The government uses only employer records to reach its conclusions. The campus researchers used Workers Compensation, Occupational Safety and Health Administration, and other reports in addition to those of the BLS. The MSU study estimated there were on average about 869,000 work-related injuries and illnesses in Michigan each year in 1999-2001, compared to the BLSs finding of 281,567. About 1 in 5 workers became ill or injured in that three-year period, according to the MSU research, while the BLS arrived at a ratio of 1 in 15.
Nearly half of all injuries reported in the MSU study occurred in manufacturing or construction, another 20 percent in services, and close to 17 percent in retail and wholesale trade.

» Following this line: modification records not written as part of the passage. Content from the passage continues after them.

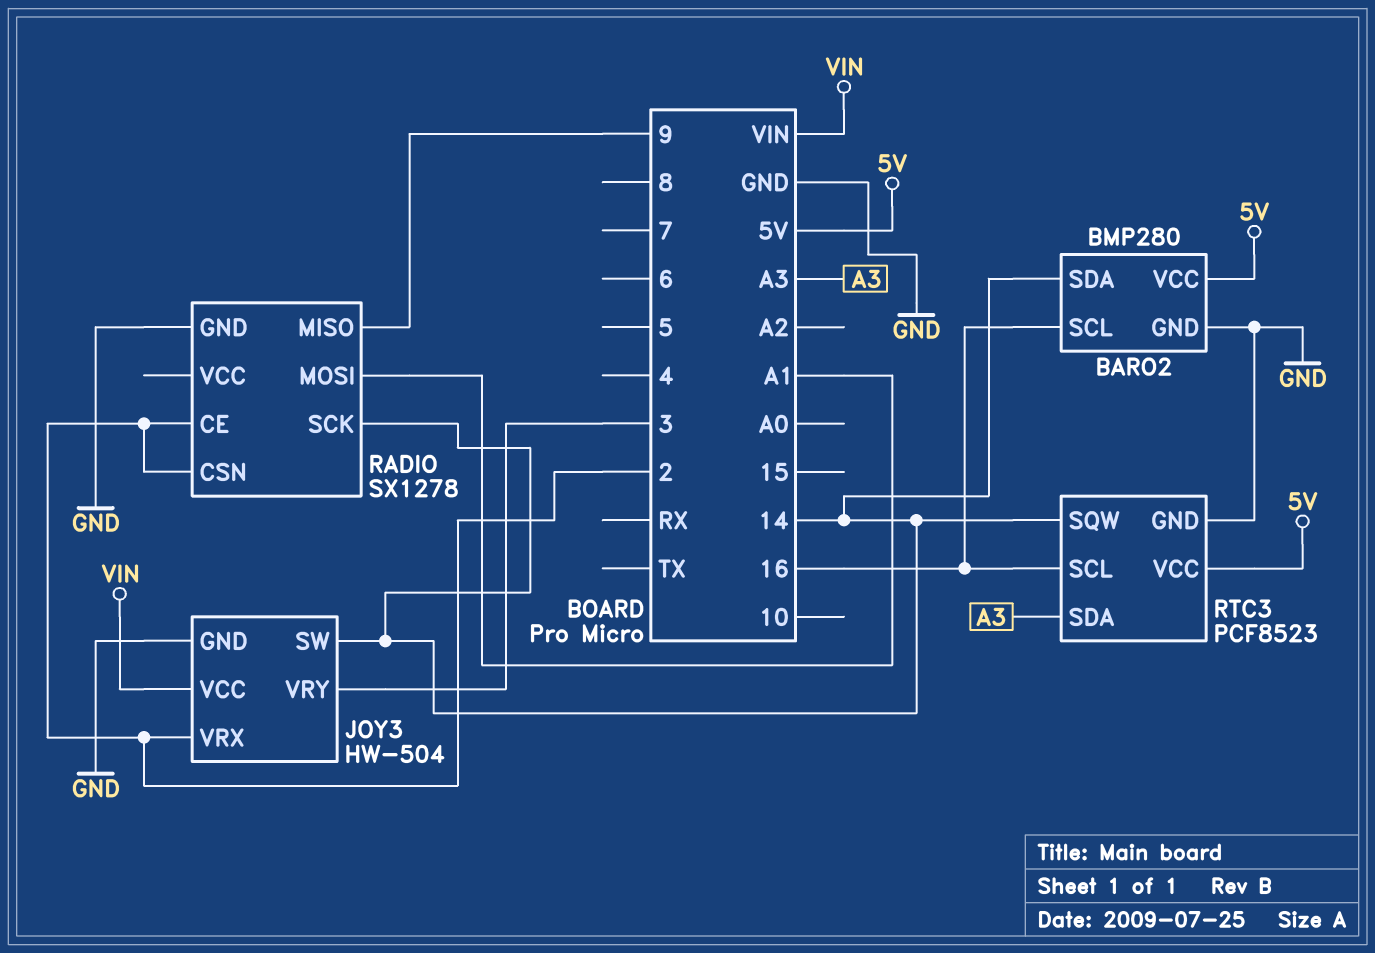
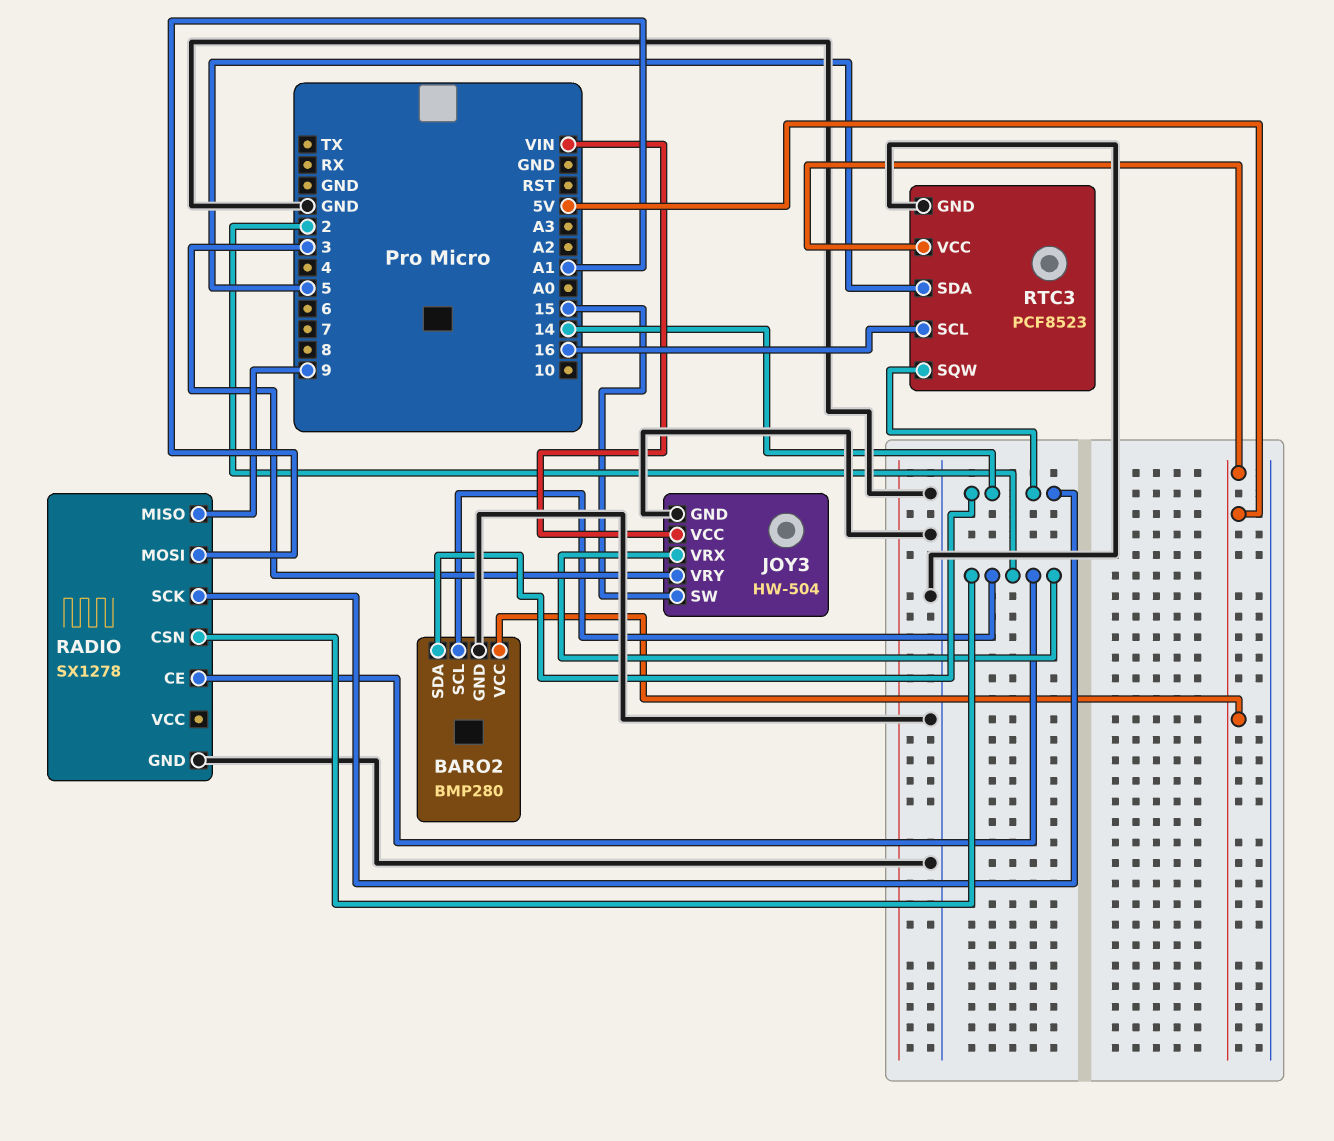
BARO2 pin SCL: 16 -> 2
JOY3 pin SW: 14 -> 15
RTC3 pin SDA: A3 -> 5

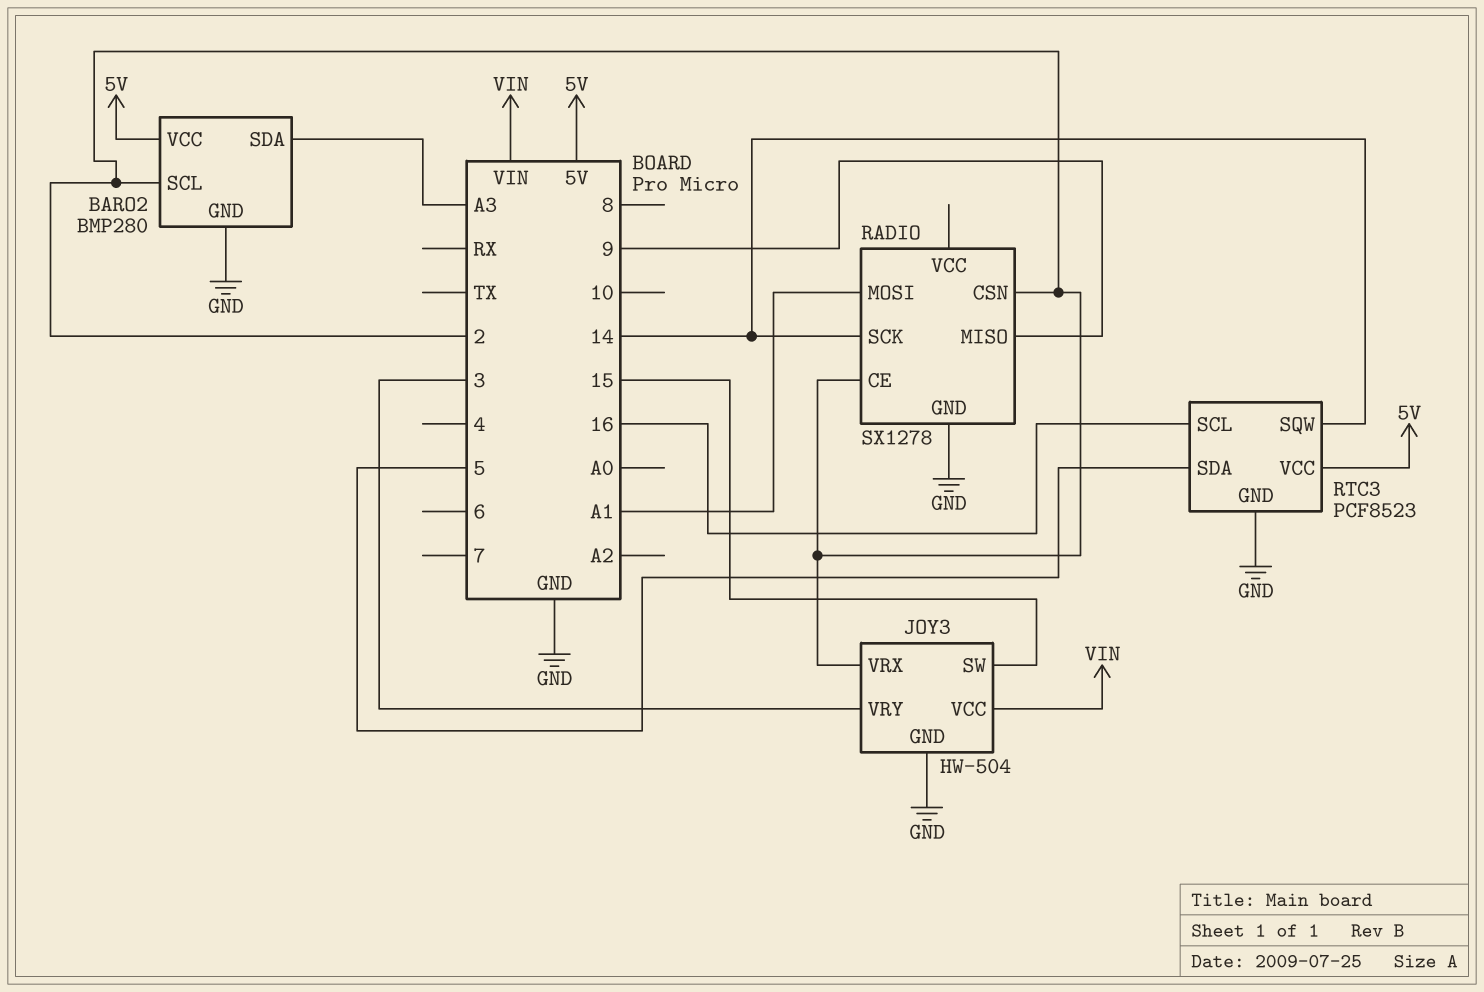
BARO2 pin SDA: 14 -> A3

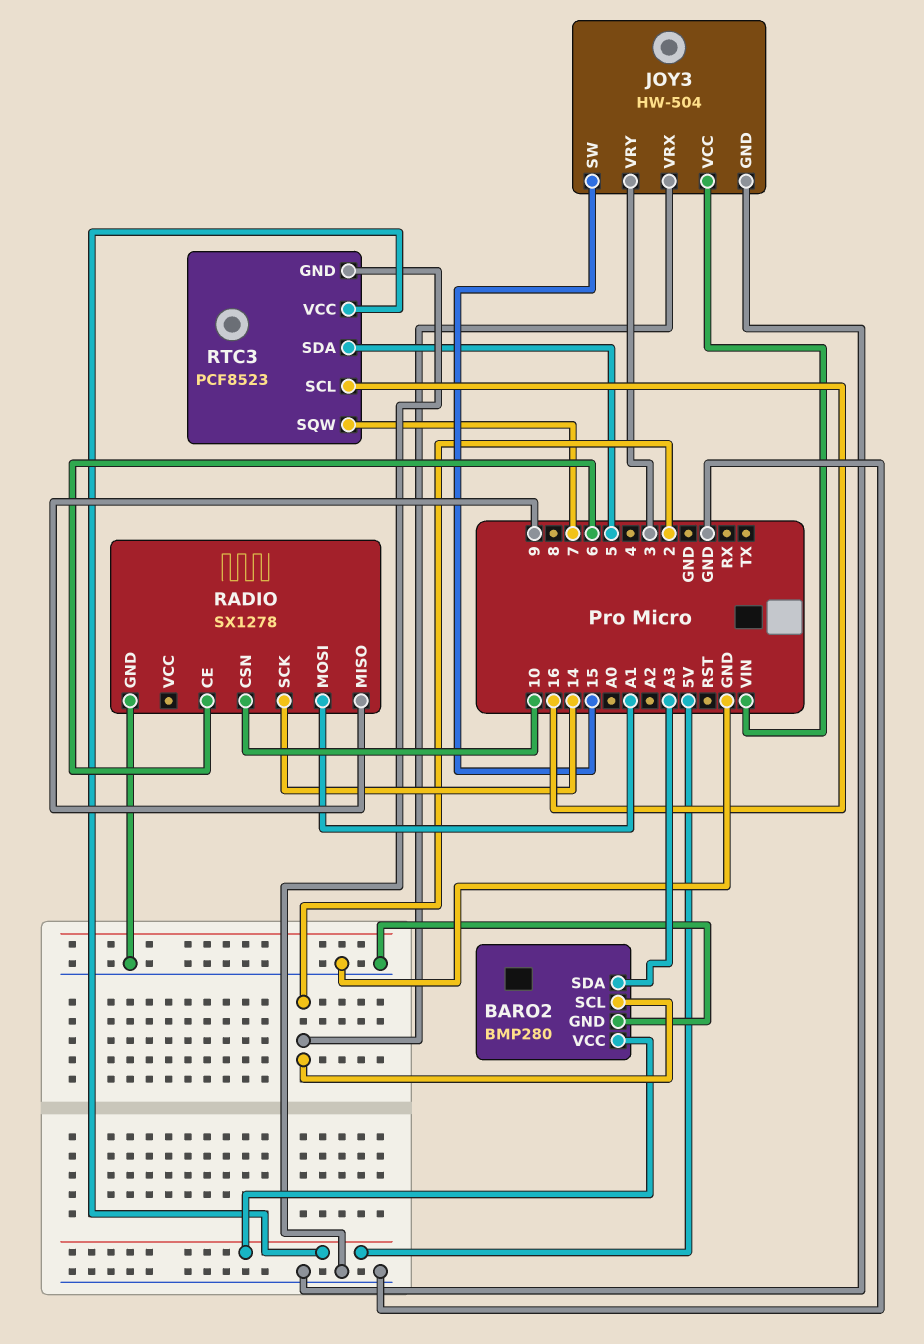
RADIO pin CE: 2 -> 6
RADIO pin CSN: 2 -> 10
RTC3 pin SQW: 14 -> 7

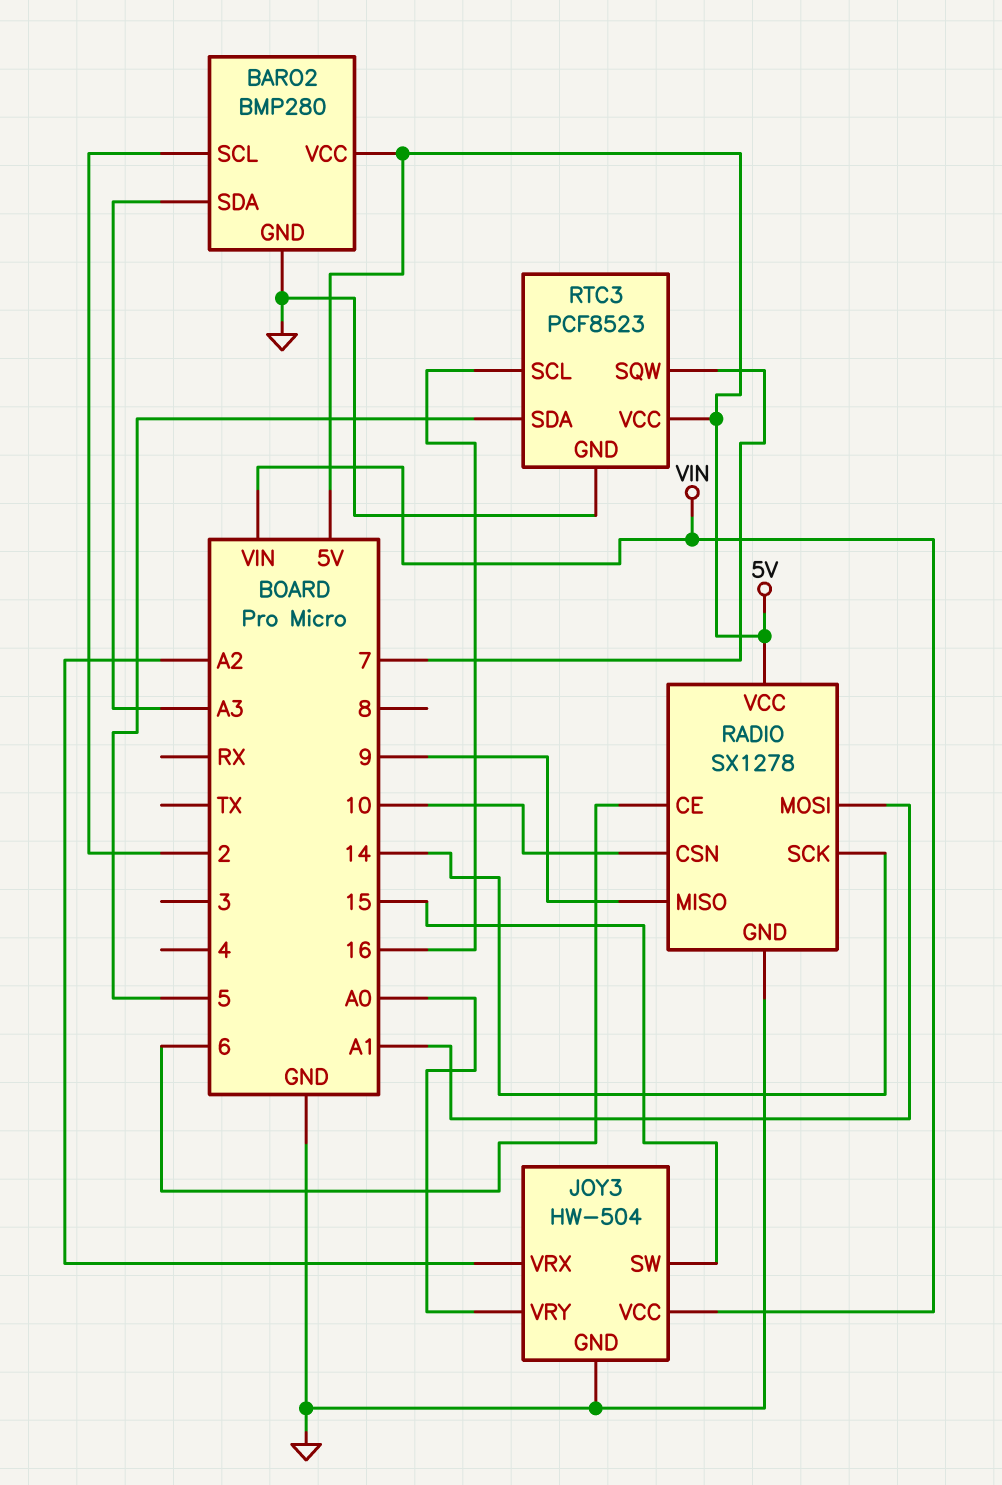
JOY3 pin VRX: 2 -> A2
JOY3 pin VRY: 3 -> A0
RADIO pin VCC: none -> 5V

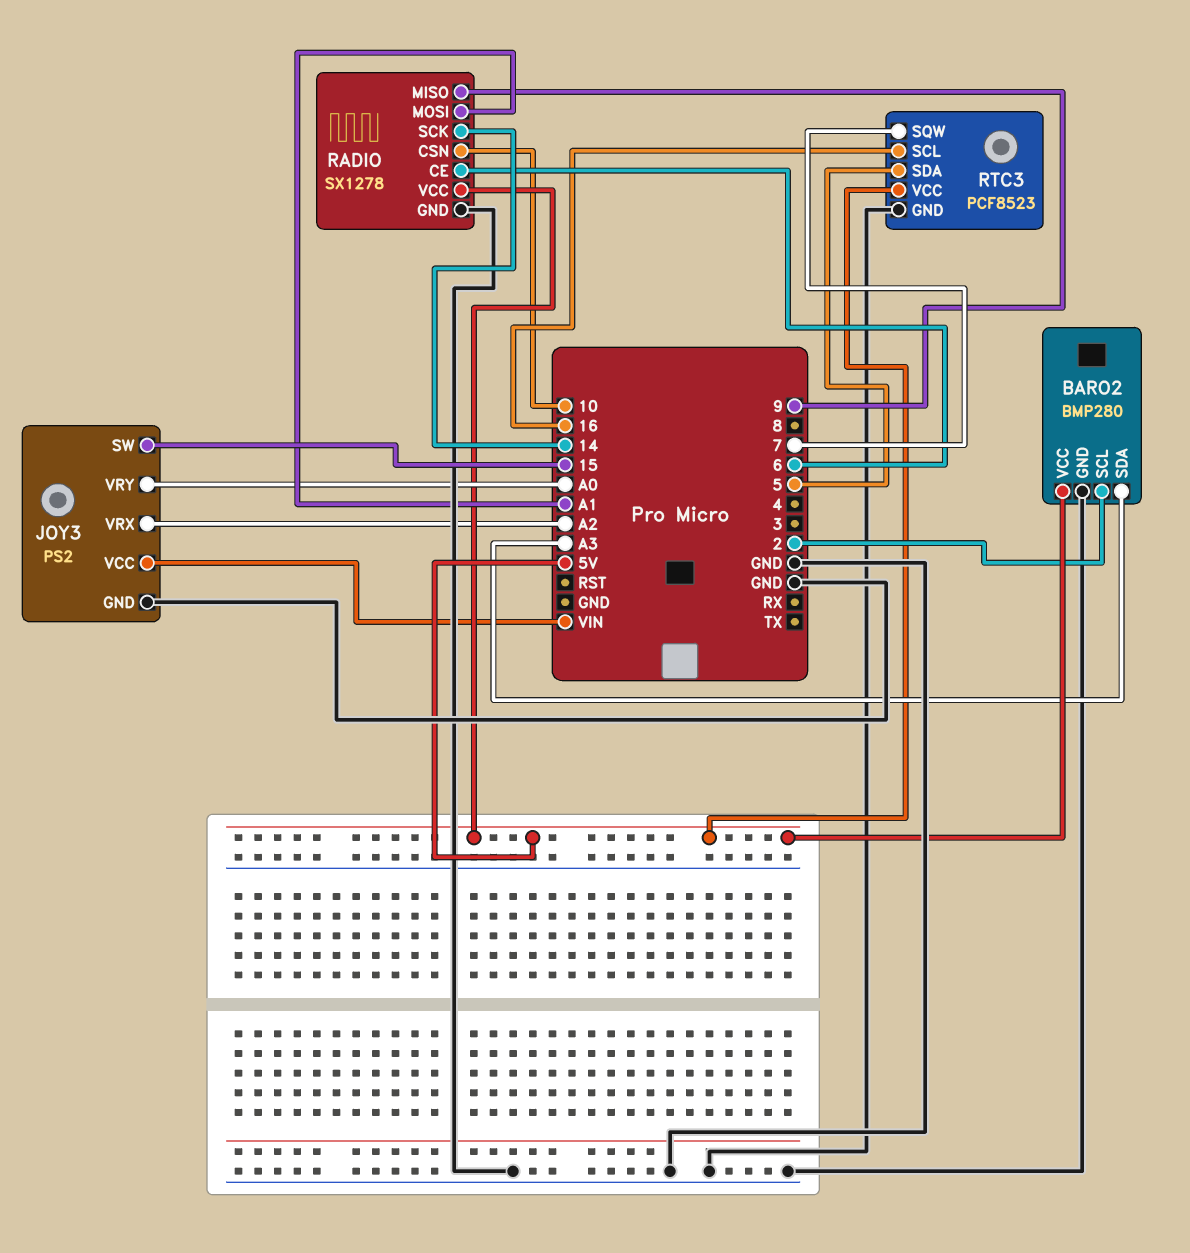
JOY3: HW-504 -> PS2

One reason for the BLS undercount is that it excludes from its analysis those who are self-employed, workers on farms with fewer than 11 employees, federal employees, and public workers in about half the states. The MSU researchers also concluded that employers have an incentive to underreport in order to avoid insurance or regulatory costs.
At the same time, companies often pressure their employees to work injured. As the Militant reported in its Dec. 21, 2004, issue, the bosses at the Arch Minerals Dugout Canyon mine in Price, Utah, maintain a bonus program under which all workers lose 20 percent of their bonus each time a miner reports an on-the-job injury. Workers there told the Militant its common for an individual to labor injured rather than be held responsible for their co-workers losing their bonus income.
The MSU researchers say their own study may also undercount the number of workers whose job conditions cause illness or injury. Both the BLS and Workers Compensation databases, they say, are likely to miss illnesses with long latency periods such as pneumoconiosis [often known as black lung disease] and cancer.